It's been clear to anyone blessed with the gift of sight that Heisman frontrunner Leonard Fournette is the primary catalyst behind the Tigers' 3-0 start to the 2015 season.
But his backfield battery mate, fellow sophomore Brandon Harris, is beginning to turn an important corner himself, even if the signal caller from Bossier City is doing it without as much fanfare or as many headlines.
And, truth be told, the development of Harris is likely to be much more important down the stretch this fall, when more talented, deeper defenses devise ways to force LSU to put the ball in the air to win.
Take a look at Harris' final lines in wins at Mississippi State, versus Auburn and at Syracuse.
AT MSU: 9-of-14 for 71 yards; 5 rushes, 48 yards
VS. AUB: 12-of-17 for 74 yards, 1 TD; 8 rushes, 66 yards, 2 TDs
AT SYR: 8-of-16 for 157 yards, 1 TD; 6 rushes, 3 yards (2 sacks)
The immediate positive, and a sizable upgrade over 2014, is the completion percentage. Yes, the throws have largely been short and near the line of scrimmage. But Harris is connecting on 61.7 percent of his attempts. A season ago Anthony Jennings consistently hovered around 48-50 percent.
The other thing that jumps out quickly is exactly what head coach Les Miles and coordinator Cam Cameron want -- no turnovers.
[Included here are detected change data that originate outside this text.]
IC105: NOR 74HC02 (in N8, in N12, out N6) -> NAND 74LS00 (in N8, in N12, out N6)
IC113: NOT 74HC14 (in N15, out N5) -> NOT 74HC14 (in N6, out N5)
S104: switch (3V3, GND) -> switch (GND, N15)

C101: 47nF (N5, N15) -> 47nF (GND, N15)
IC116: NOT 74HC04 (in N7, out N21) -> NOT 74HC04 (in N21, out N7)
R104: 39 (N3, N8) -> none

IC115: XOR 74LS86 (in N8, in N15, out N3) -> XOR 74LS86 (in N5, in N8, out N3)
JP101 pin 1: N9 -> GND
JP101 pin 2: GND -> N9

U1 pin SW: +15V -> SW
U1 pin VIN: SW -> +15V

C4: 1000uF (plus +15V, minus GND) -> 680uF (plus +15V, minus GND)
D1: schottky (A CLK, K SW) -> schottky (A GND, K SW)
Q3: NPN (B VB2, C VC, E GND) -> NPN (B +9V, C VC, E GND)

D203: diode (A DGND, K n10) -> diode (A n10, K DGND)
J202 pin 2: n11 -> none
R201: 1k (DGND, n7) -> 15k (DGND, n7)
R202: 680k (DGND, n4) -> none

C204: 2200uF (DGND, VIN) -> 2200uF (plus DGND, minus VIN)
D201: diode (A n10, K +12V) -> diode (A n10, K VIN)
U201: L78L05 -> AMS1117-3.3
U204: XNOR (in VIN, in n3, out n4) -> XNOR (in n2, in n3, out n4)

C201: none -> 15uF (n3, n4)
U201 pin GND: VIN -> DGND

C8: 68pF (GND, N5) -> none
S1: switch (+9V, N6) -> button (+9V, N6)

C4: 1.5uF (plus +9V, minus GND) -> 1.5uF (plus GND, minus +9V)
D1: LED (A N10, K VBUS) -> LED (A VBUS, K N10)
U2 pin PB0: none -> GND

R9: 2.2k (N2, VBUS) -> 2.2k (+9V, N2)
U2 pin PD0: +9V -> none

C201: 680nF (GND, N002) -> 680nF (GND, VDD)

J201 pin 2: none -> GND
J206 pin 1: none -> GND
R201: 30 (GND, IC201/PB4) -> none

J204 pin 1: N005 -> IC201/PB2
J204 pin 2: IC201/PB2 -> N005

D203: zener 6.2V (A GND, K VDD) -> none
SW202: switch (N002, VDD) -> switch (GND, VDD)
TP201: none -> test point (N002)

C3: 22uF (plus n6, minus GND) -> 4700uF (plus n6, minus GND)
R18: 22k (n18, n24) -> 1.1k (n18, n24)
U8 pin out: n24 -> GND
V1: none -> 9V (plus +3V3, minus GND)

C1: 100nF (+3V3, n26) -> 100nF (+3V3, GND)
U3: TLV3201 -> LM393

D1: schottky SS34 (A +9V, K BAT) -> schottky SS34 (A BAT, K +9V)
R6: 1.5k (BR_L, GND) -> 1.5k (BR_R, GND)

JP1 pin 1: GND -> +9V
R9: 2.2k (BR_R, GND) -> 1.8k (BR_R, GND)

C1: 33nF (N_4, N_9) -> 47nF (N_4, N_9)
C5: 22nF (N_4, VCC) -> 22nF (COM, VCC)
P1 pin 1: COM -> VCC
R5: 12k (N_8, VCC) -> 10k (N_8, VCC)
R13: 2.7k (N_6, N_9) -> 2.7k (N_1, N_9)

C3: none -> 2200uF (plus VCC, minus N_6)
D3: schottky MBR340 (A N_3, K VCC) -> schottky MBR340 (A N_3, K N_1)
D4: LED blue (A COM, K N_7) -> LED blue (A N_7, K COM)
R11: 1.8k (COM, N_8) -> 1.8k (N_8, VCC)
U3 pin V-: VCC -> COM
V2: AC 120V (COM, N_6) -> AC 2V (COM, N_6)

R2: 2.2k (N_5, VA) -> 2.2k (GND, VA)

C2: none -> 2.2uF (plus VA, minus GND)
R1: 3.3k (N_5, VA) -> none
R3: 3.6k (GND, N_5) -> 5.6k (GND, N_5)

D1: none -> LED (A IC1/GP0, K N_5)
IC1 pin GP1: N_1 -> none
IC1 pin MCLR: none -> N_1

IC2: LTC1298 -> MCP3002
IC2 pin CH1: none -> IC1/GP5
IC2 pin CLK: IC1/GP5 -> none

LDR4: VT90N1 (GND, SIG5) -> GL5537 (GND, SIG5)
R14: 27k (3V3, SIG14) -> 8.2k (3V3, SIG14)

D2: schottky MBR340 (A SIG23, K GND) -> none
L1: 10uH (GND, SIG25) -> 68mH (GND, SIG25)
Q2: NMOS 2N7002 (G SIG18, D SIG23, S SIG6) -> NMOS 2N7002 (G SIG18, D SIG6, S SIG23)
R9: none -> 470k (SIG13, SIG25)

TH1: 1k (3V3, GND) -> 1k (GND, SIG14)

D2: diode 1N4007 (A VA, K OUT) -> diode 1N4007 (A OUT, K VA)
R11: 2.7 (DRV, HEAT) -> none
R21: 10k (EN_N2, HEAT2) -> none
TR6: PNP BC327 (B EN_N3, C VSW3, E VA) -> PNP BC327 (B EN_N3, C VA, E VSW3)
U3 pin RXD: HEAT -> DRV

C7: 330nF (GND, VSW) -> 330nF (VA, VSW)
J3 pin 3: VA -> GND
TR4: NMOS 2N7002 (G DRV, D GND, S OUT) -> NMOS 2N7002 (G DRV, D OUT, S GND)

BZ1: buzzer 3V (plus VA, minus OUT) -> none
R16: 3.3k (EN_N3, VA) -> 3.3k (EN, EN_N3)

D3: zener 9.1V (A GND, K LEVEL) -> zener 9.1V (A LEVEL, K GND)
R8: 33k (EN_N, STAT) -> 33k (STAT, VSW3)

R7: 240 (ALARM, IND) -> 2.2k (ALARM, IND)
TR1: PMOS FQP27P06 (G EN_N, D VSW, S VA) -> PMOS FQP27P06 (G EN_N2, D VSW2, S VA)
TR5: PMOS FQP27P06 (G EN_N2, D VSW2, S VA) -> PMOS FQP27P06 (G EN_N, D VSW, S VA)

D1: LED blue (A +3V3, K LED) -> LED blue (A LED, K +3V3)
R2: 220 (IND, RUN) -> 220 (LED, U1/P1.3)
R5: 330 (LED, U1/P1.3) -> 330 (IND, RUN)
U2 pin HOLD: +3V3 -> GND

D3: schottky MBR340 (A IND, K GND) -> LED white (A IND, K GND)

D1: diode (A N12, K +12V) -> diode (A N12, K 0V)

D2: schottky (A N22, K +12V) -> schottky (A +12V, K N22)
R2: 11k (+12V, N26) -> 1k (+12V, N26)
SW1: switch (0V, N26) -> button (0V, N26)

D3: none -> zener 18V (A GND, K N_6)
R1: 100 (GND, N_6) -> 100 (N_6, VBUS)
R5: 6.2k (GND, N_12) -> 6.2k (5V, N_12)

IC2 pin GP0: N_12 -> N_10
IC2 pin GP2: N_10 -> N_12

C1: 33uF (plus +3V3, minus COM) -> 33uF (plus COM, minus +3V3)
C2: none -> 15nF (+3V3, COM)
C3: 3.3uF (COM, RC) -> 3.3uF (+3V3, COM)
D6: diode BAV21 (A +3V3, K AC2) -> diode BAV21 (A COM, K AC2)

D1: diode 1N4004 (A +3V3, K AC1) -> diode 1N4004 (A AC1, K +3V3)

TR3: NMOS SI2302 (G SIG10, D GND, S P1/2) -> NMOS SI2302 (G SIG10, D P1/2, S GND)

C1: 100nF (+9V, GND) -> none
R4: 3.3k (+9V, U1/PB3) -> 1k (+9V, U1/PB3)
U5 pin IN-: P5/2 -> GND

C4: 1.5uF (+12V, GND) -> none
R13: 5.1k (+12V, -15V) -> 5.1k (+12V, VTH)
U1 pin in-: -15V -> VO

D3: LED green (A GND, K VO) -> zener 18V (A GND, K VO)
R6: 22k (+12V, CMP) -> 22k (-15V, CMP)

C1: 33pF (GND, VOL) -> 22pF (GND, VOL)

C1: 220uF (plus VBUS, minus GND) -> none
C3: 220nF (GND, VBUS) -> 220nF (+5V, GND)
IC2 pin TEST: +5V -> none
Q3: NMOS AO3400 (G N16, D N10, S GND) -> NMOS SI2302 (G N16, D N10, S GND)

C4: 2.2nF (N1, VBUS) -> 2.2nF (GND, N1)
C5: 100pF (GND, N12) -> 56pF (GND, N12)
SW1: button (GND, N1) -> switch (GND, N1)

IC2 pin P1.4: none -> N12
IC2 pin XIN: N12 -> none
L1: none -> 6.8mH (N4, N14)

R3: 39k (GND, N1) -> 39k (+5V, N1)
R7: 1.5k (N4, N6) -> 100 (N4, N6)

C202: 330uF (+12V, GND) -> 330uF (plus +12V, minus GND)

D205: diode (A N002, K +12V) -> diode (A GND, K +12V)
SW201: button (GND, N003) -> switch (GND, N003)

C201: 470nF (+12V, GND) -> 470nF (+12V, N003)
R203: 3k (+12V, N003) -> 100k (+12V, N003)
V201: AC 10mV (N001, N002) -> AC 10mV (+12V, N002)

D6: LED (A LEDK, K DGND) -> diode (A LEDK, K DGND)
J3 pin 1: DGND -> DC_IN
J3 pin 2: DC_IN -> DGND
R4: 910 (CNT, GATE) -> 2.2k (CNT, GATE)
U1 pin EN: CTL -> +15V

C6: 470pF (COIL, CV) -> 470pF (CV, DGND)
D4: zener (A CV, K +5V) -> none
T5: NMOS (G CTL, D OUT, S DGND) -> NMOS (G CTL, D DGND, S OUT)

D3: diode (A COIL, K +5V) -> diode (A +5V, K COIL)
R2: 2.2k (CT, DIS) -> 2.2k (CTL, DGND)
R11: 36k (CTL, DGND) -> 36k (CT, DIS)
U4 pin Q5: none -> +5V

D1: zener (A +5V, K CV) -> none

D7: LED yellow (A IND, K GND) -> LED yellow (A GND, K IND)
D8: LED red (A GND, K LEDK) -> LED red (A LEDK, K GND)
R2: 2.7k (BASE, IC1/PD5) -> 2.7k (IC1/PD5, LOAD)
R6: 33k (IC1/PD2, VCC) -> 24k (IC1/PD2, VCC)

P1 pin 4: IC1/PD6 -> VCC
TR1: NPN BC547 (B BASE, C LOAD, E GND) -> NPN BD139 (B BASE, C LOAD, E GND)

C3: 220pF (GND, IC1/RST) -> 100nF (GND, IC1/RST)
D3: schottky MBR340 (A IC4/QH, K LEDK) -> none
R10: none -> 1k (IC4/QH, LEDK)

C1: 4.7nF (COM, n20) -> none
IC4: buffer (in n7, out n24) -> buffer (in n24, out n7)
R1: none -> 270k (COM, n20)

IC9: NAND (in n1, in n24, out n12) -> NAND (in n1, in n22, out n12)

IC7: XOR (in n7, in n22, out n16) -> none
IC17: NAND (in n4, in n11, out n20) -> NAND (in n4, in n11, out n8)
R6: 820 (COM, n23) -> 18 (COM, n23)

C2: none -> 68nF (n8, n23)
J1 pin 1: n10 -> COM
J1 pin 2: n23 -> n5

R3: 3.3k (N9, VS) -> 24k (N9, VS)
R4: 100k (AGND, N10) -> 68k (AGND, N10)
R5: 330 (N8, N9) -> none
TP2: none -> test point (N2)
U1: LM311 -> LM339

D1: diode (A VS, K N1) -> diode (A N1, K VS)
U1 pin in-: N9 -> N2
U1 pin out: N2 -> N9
Harris has not thrown an interception through three games and 47 passing attempts, nor has he fumbled in any circumstance, be it while running with the football or in the pocket.
LSU's sophomore quarterback is also showing he can aid the offense with his legs. Harris gashed Auburn's porous defense for 66 yards, almost all of them in the first half, and ran in a nifty option keeper on the goal line. He also had 24 yards rushing in the right direction at Syracuse before sacks brought down his total rushing number.
One final plus: The deep ball started to reemerge in the Carrier Dome. Harris, whose receivers dropped at least four balls of his eight incompletions Saturday, connected with Travin Dural for a 51-yarder in crunch time, immediately followed by a goal-line fade to Malachi Dupre for six.
He would've struck for well over 200 yards passing on the day had Dural secured a first-half fade down the left sideline and John Diarse not let several balls go through his mittens late in the fray.
While Harris is trending in the right direction for LSU, almost under the radar (especially compared to Fournette), there is at least one area where he'll have to take significant strides judging off his latest performance.
His internal clock needs to go off much quicker when Harris is in the pocket.
Syracuse got to Harris twice, knocking him and LSU's offense back a combined 21 yards and causing at least one drive to stall. He's not sensing the rush from all sides yet, in particular his blind side, but there's always reason to believe a young quarterback will grow in this department with experience.